3. When do you meditate?
In the preceding message
I skipped elaborating a verse, serving as a precursor to this message…
Reading through the Psalms I noticed patterns where meditation is alluded to.
One of these was that the Psalmist often meditated in times of distress:
Psalm 5, David’s meditation is basically a prayer for protection against his enemies.
Psalm 77, Asaph opens with a narration of great discomfort and sings of meditation in vs. 12.
:17-24 Gimel portrays a gathering of leaders against yet chosing to meditate on His statutes and His testimonies for counselling.
:41-48 Vau shows a coming of him that reproaches and triggers a meditation in His statutes.

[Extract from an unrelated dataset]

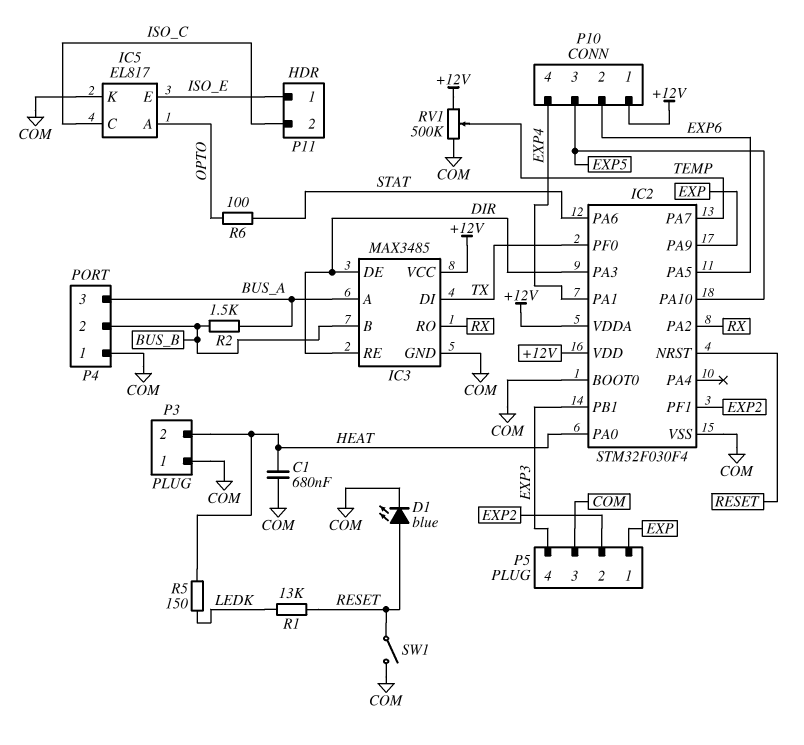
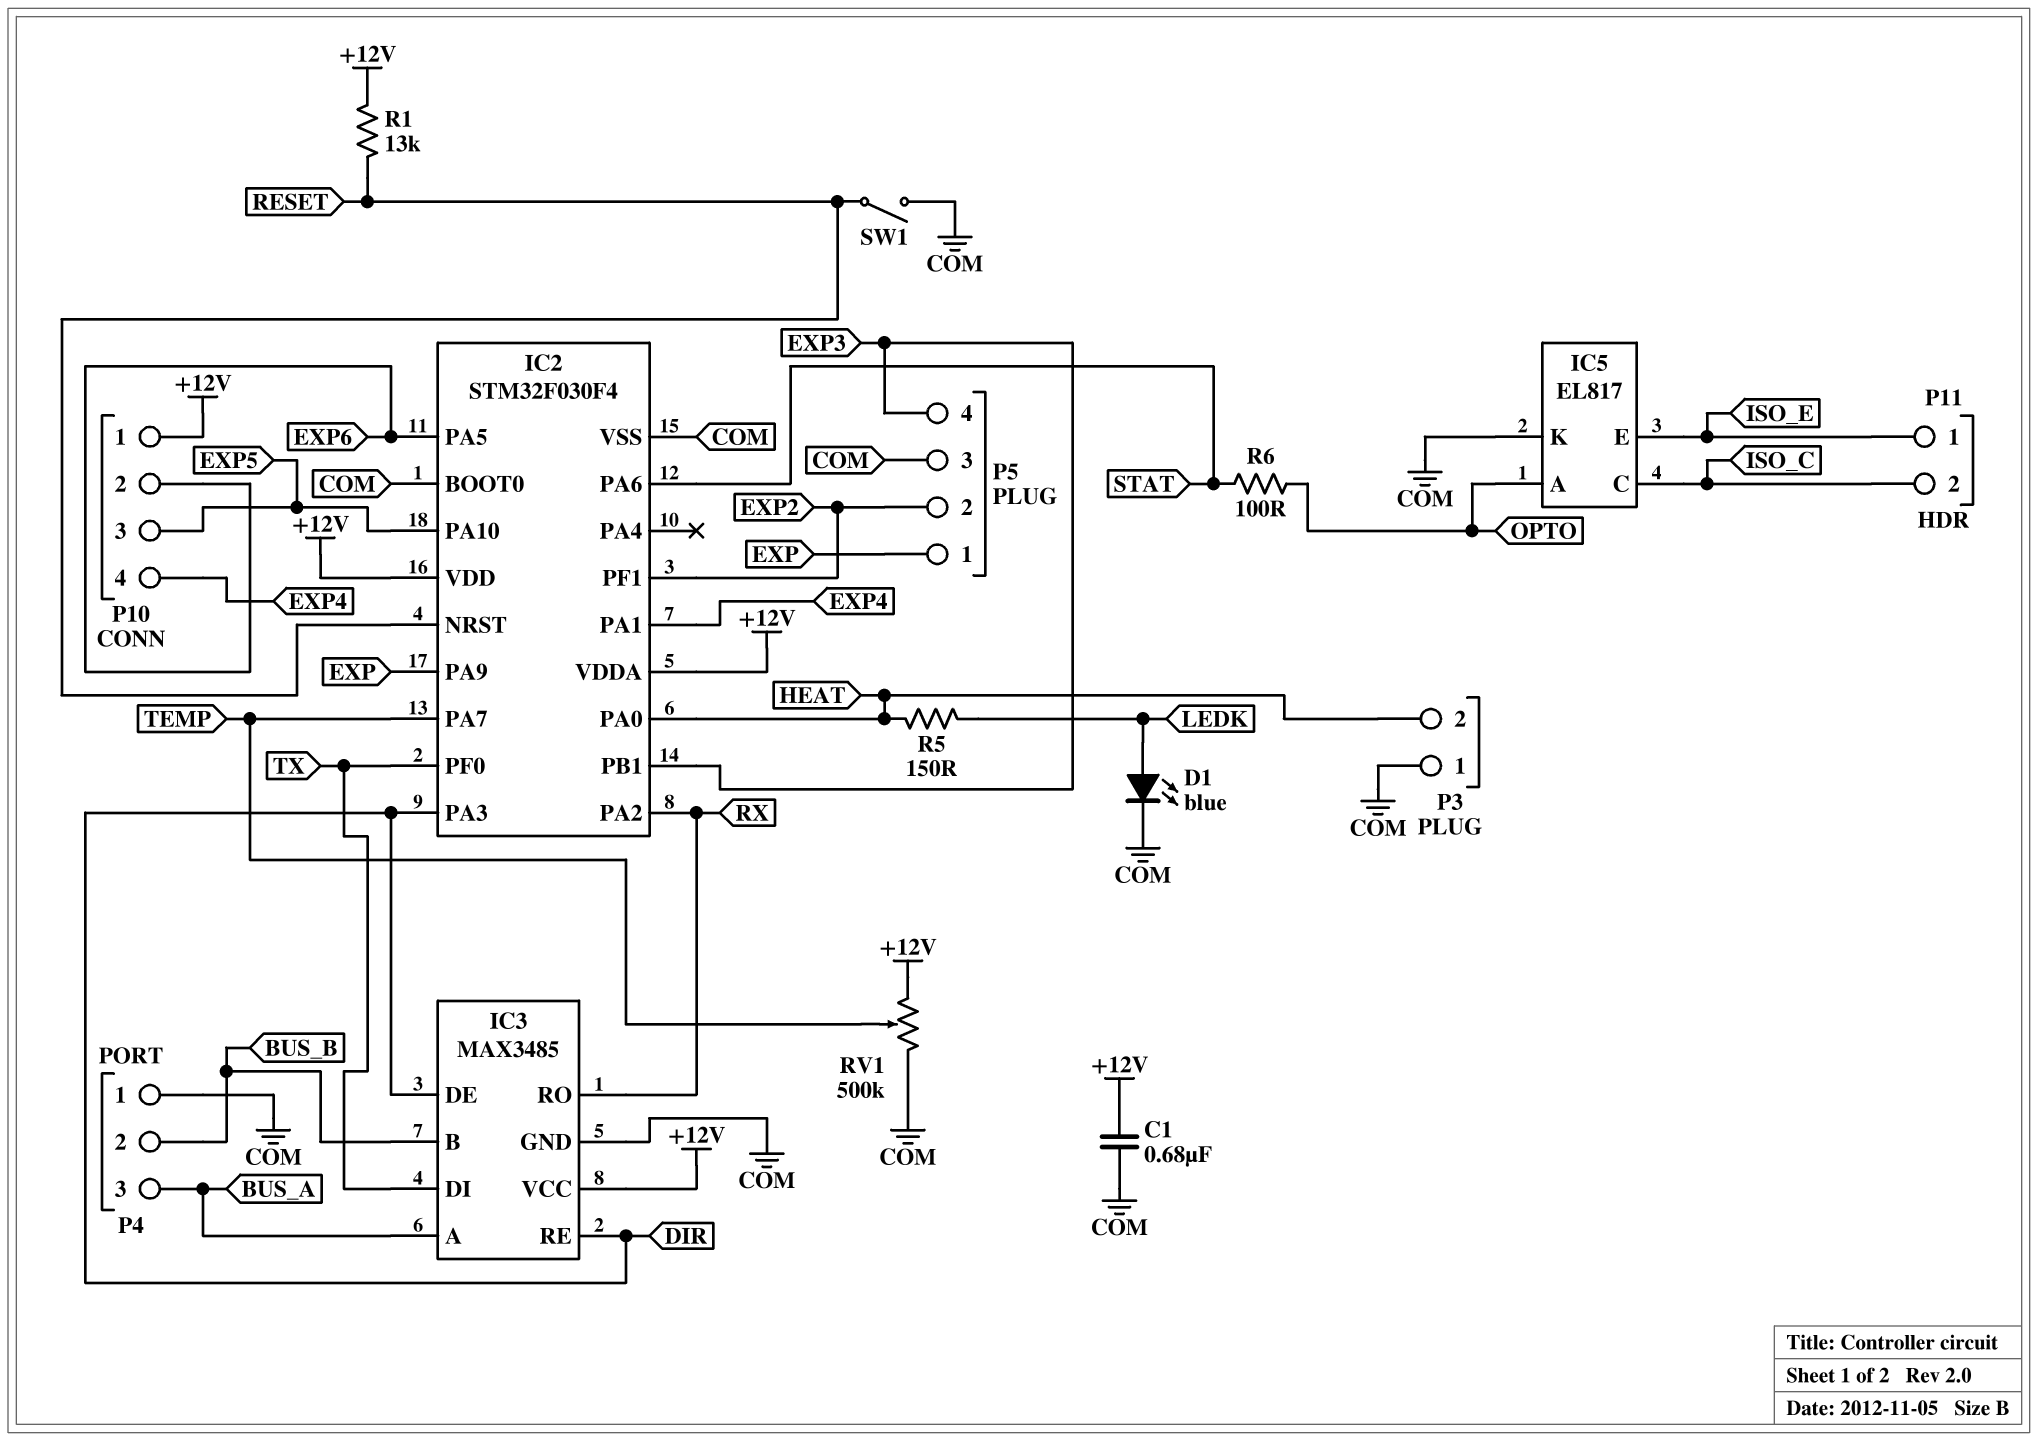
C1: 680nF (COM, HEAT) -> 680nF (+12V, COM)
D1: LED blue (A RESET, K COM) -> LED blue (A LEDK, K COM)
R1: 13k (LEDK, RESET) -> 13k (+12V, RESET)
R2: 1.5k (BUS_A, BUS_B) -> none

:78 Jod shows a perverse dealing without a cause and the reaction is meditation in His precepts.
:98 Mem sings of ever having enemies in between two verses on meditation.
:145-152 Koph shows a hoping and meditating in God’s word for the approach of mischievous lawless people.
Psalm 143, David prays for deliverance from his enemy and mentions meditation in vs. 5.
Joshua (Joshua 1) is commanded to meditate at a time a young Israel was preparing for war and conquest. He was told to be strong and courageous. The great Moses, his mentor, had died. The task ahead was great. Even I would need some reassurance.
In the beginnings (Genesis 24), Isaac is out meditating (vs. 63). His mother had died and his wife was yet to arrive.
In conclusion; it’s possible to consider that these are coincidences that meditation is mentioned after the death of Sarah and Moses and when it seemed a Psalmist was under attack; indeed there are other times they all could have been meditating before and after; and that’s okay.
But I choose to pick these flags up and extract a suggestion:
There is no specified time to meditate, but whenever you are in distress, that is the best time to meditate.
Some may deem it escapism; but I deem it wisdom.